Once I was a clever boy learning the arts of Oxford... is a quotation from the verses written by Bishop Richard Fleming (c.1385-1431) for his tomb in Lincoln Cathedral. Fleming, the founder of Lincoln College in Oxford, is the subject of my research for a D. Phil., and, like me, a son of the West Riding. I have remarked in the past that I have a deeply meaningful on-going relationship with a dead fifteenth century bishop... it was Fleming who, in effect, enabled me to come to Oxford and to learn its arts, and for that I am immensely grateful.

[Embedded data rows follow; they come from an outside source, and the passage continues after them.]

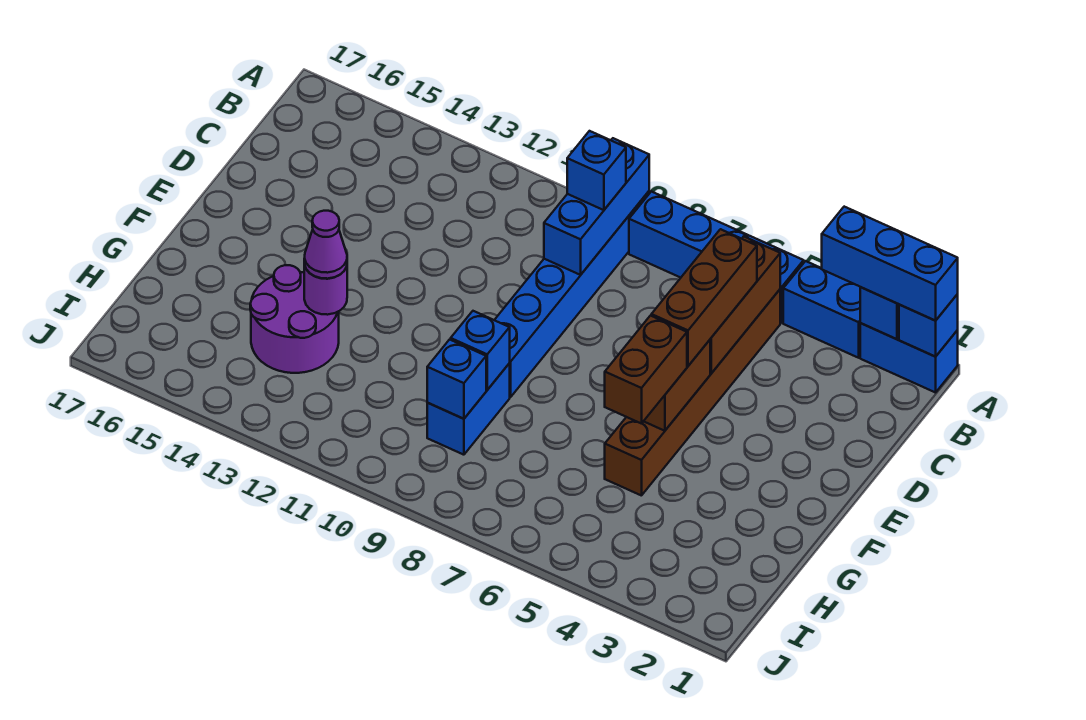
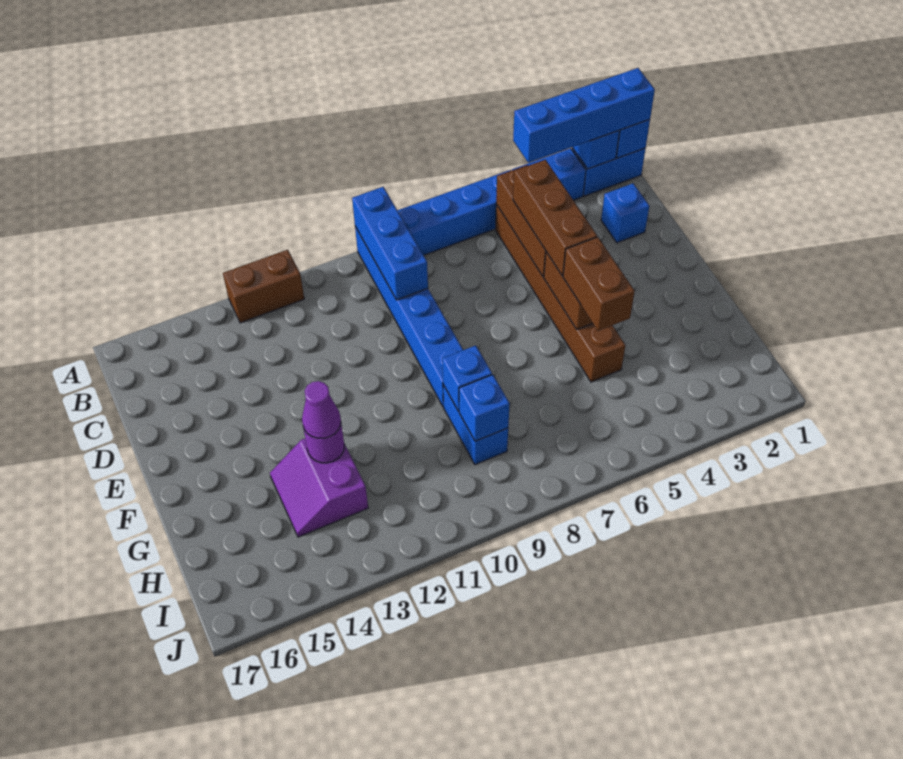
blue brick A1:A3 level 3 -> blue brick A1:A4 level 3
none -> brown brick A12:A13 level 1
blue brick B9 level 3 -> blue brick C2 level 1
purple round brick G13:H14 level 1 -> purple slope G13:H14 level 1 top 13

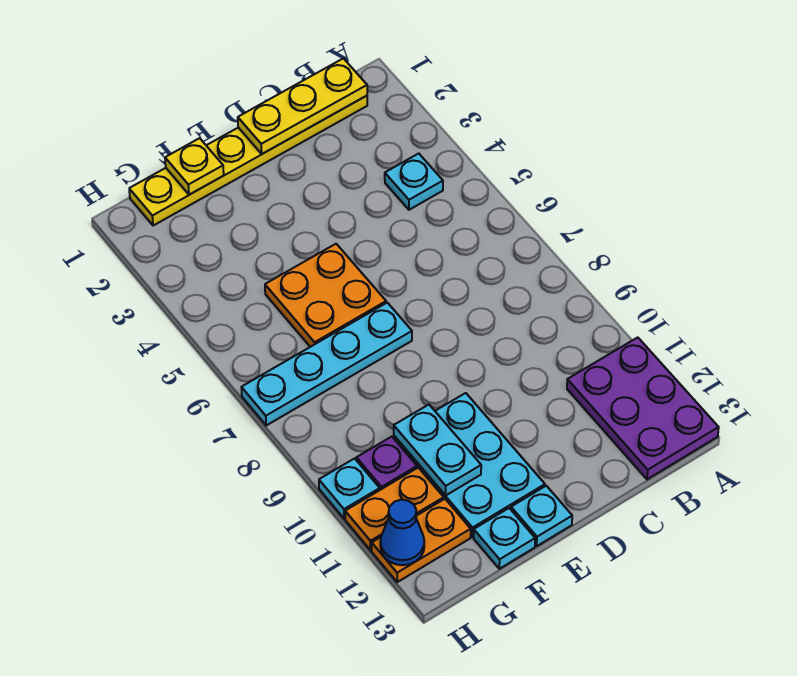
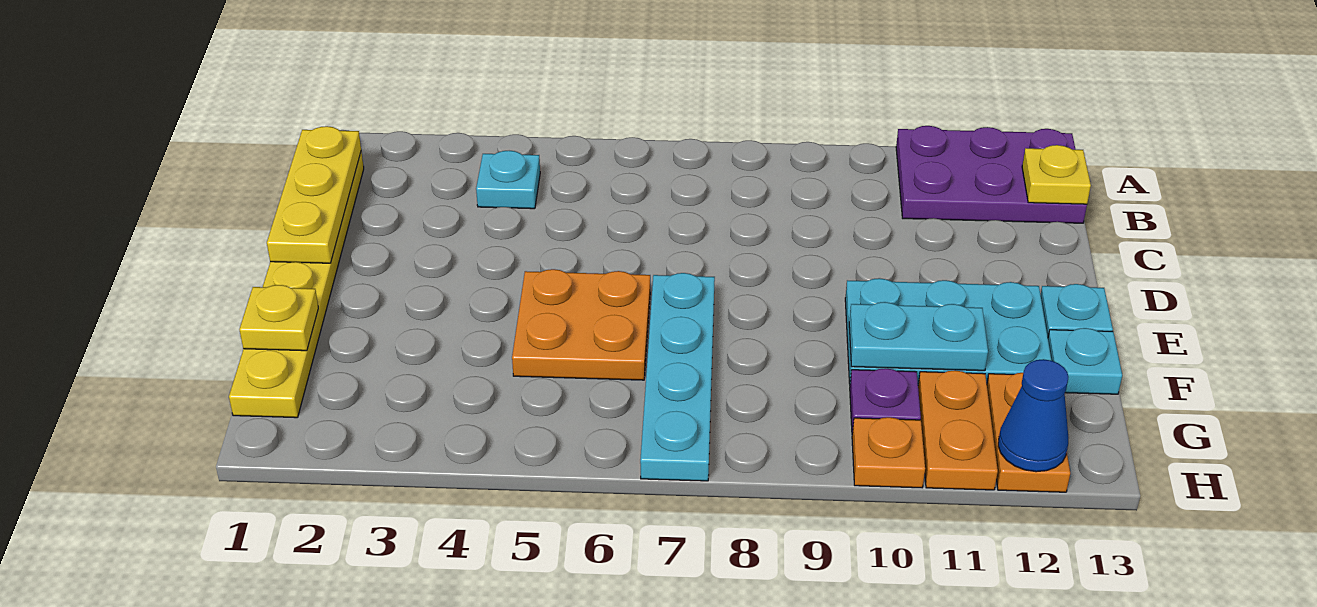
none -> yellow plate B13 level 2
cyan plate H10 level 1 -> orange plate H10 level 1

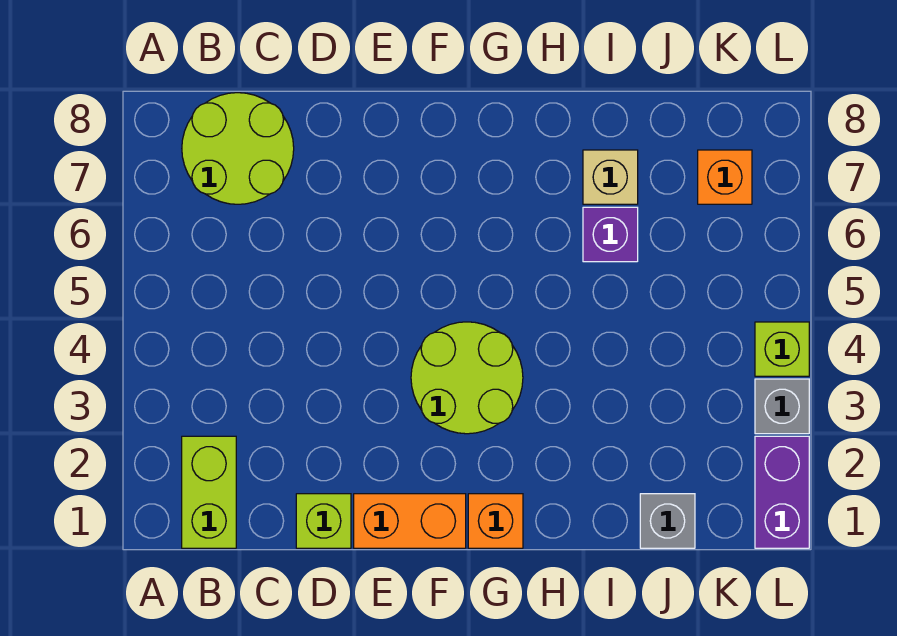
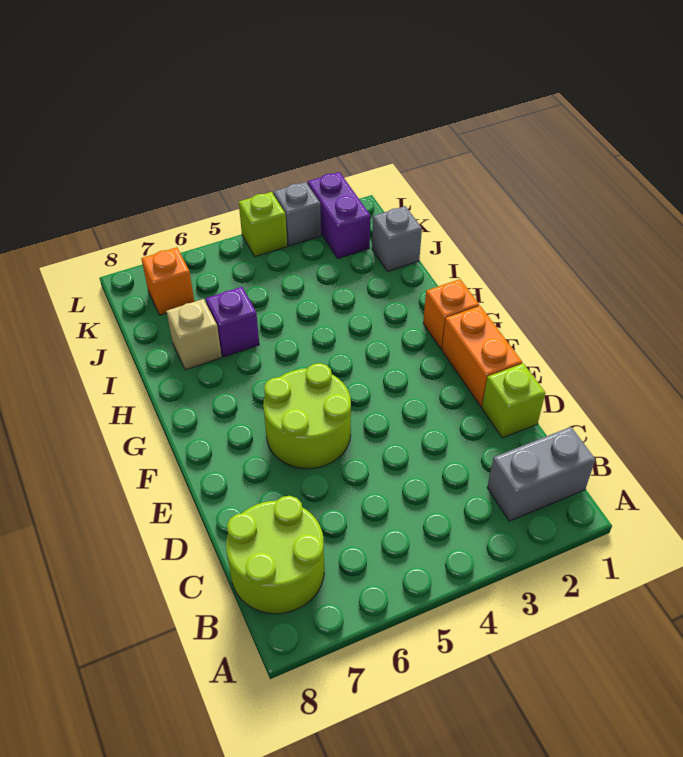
lime brick B1:B2 level 1 -> grey brick B1:B2 level 1
lime round brick F3:G4 level 1 -> lime round brick E5:F6 level 1
purple brick L1:L2 level 1 -> purple brick K2:L2 level 1

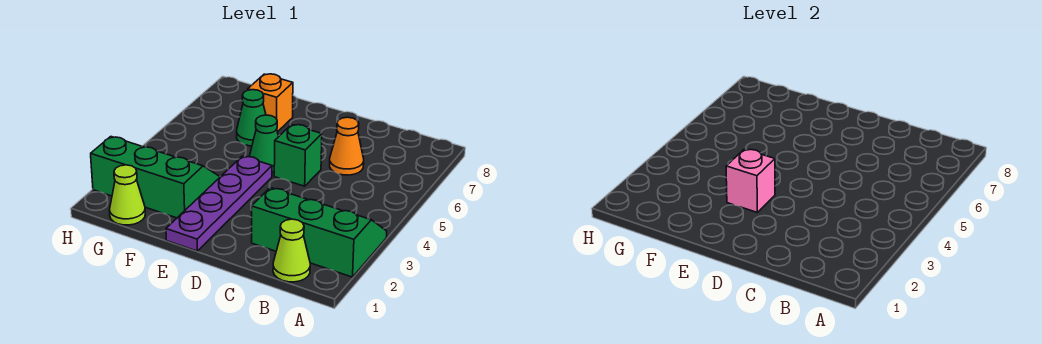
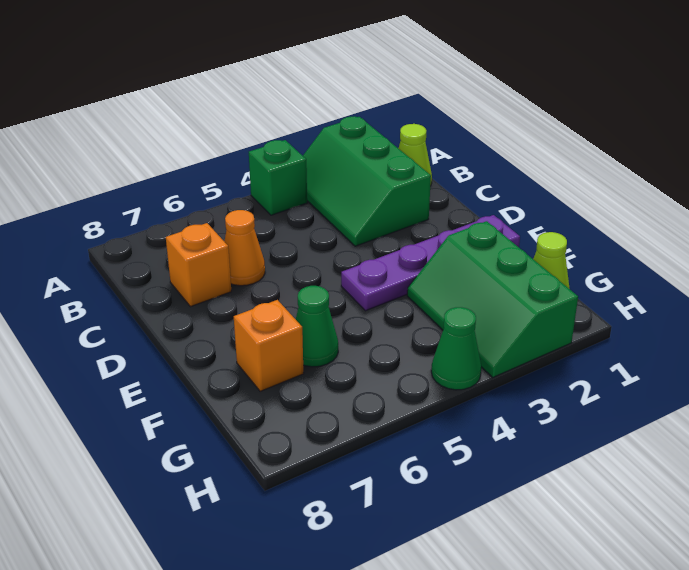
none -> orange brick C7 level 1
green brick D5 level 1 -> green brick A4 level 1
pink brick E3 level 2 -> none
green cone E5 level 1 -> green cone H4 level 1

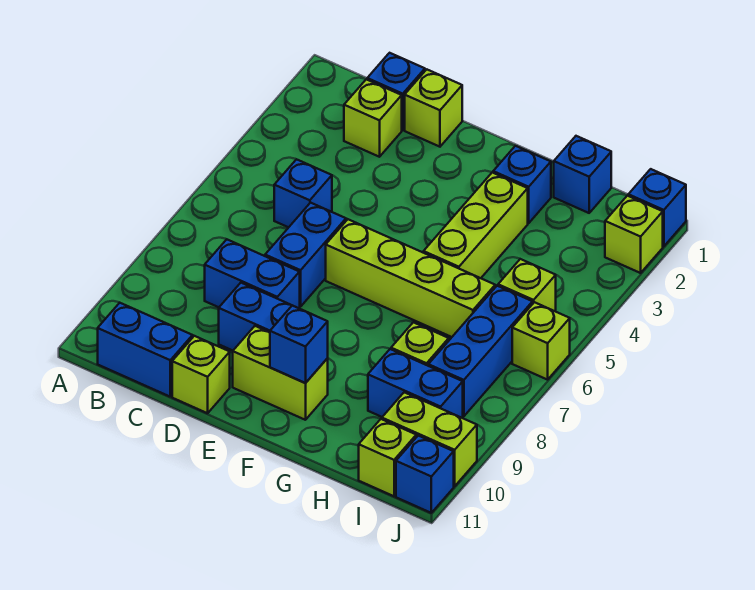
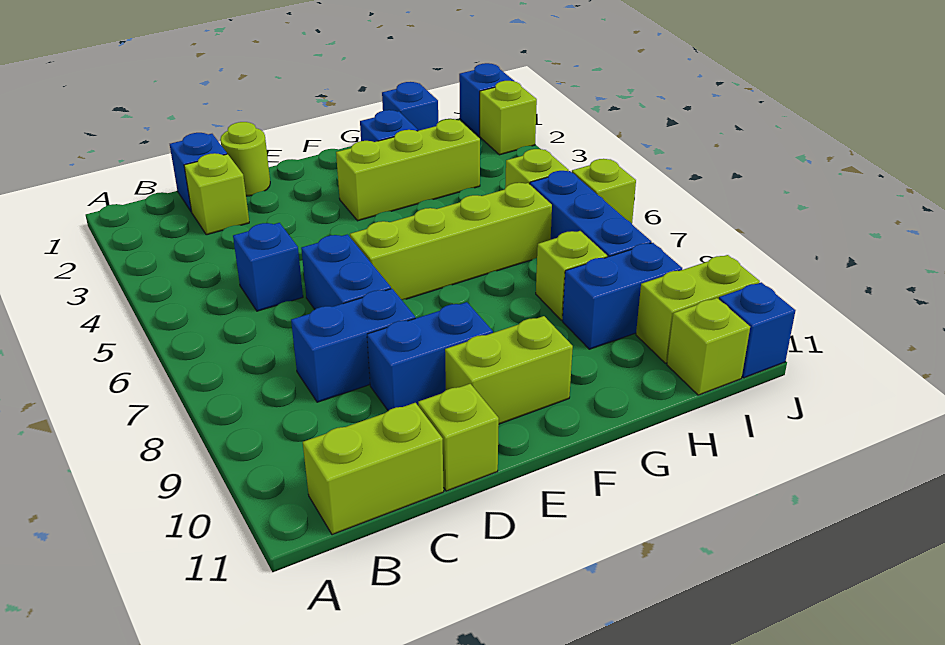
blue brick B11:C11 level 1 -> lime brick B11:C11 level 1
lime brick D1 level 1 -> lime round brick D1 level 1
blue brick F10 level 2 -> none
lime brick G3:G5 level 1 -> lime brick F3:H3 level 1

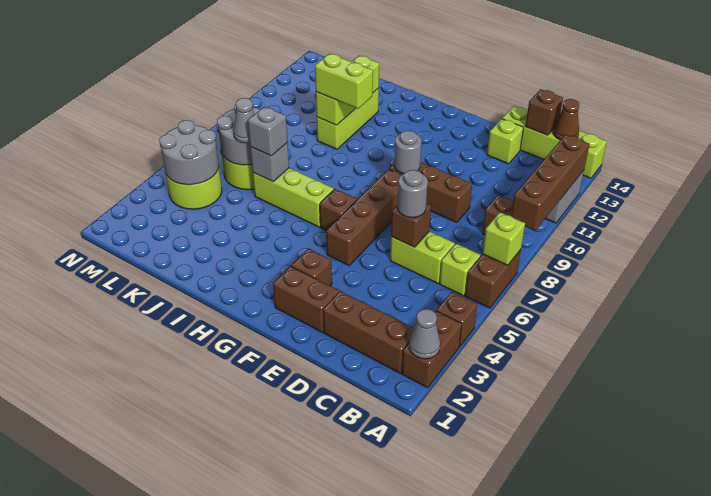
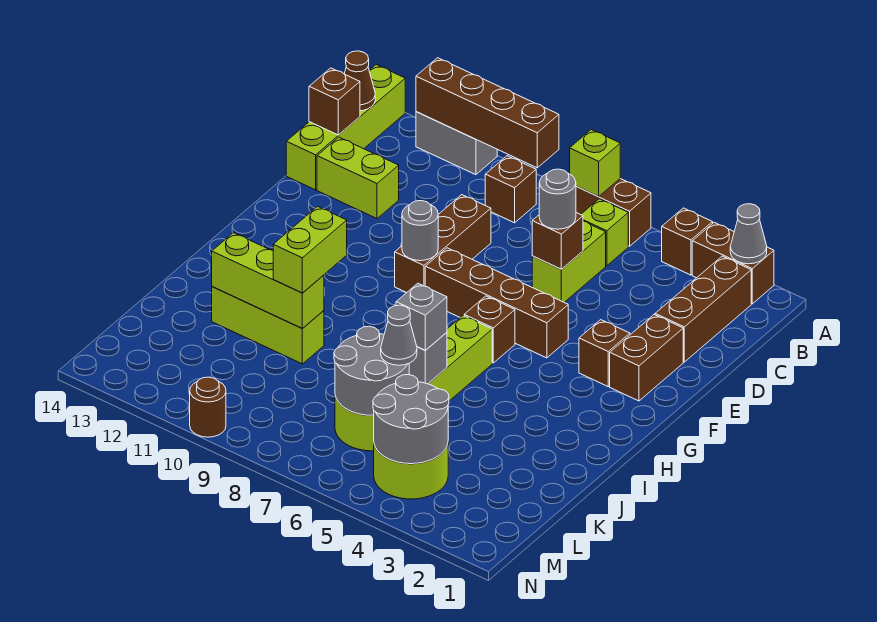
lime brick D13 level 1 -> lime brick D12:D13 level 1
none -> brown round brick N10 level 1

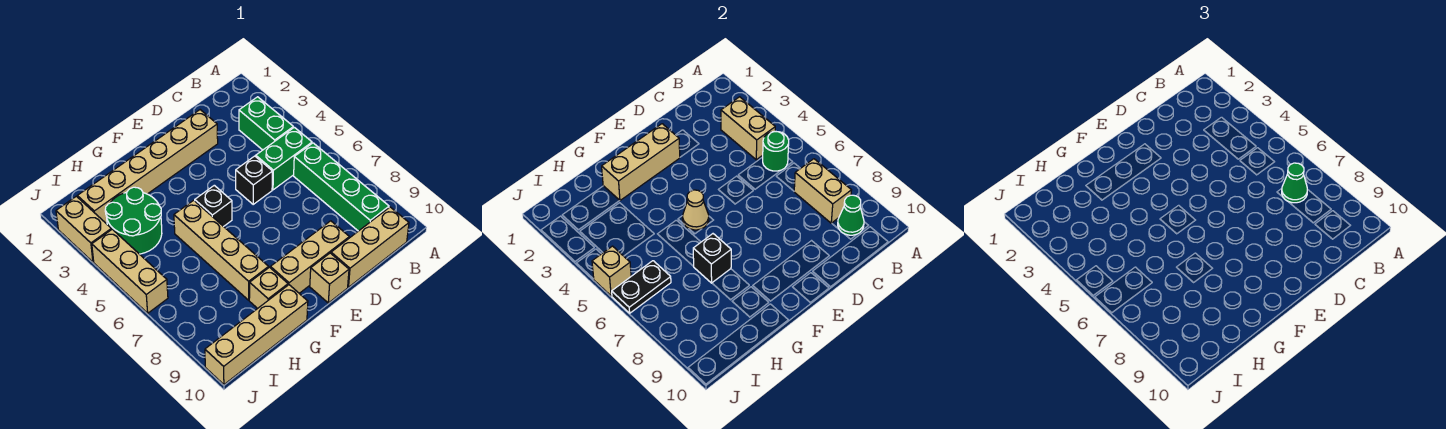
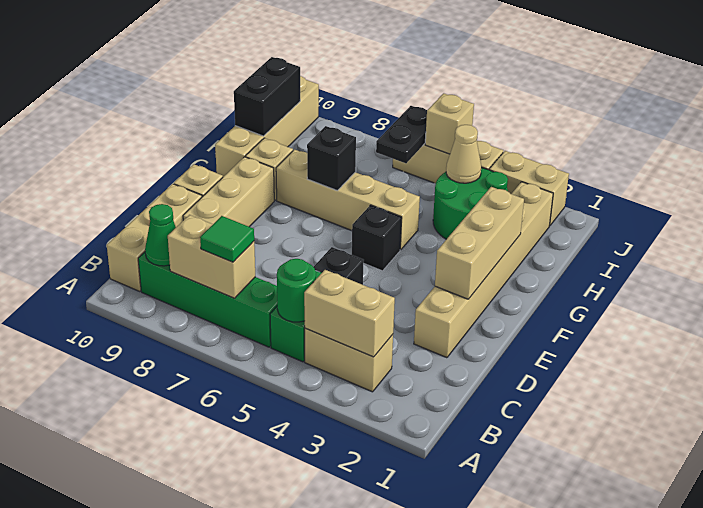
green brick B3:B4 level 1 -> tan brick B3:B4 level 1
green cone B7 level 3 -> green tile B7 level 3
tan cone F5 level 2 -> tan cone I4 level 2
none -> black brick H10:I10 level 2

Wednesday, 2 September 2020

The Sound of Stonehenge

It is a measure of its importance that Stonehenge continues to attract academic researchers and that their research continues to yield results about the monument, and about its surrounding ritual landscape. In June I posted Stonehenge - a continuing revelation and in July Stonehenge - re-assessment and re-evaluation

Today the MailOnline has an account of research looking at how the complete structure would have caused sound to reverberate despite being open to the sky and comprised of a series of openings. The article can be read at Stonehenge amplified music and voices for people inside

What this suggests to me is further evidence for the sophistication of not just the builders but of the cult they served. Here was a complex religious or political, or more likely religion-political elite able to draw resources and devotees together from across Britain to participate in a belief system that had its own disciplines and liturgies.

This point is made, as I recall, in the visitor’s centre at Avebury within this same extended series of sites. We cannot recover what really occurred at these sites four millennia ago, but we increasingly see the necessity, indeed the courtesy, of paying regard to the seriousness and skills of their creators.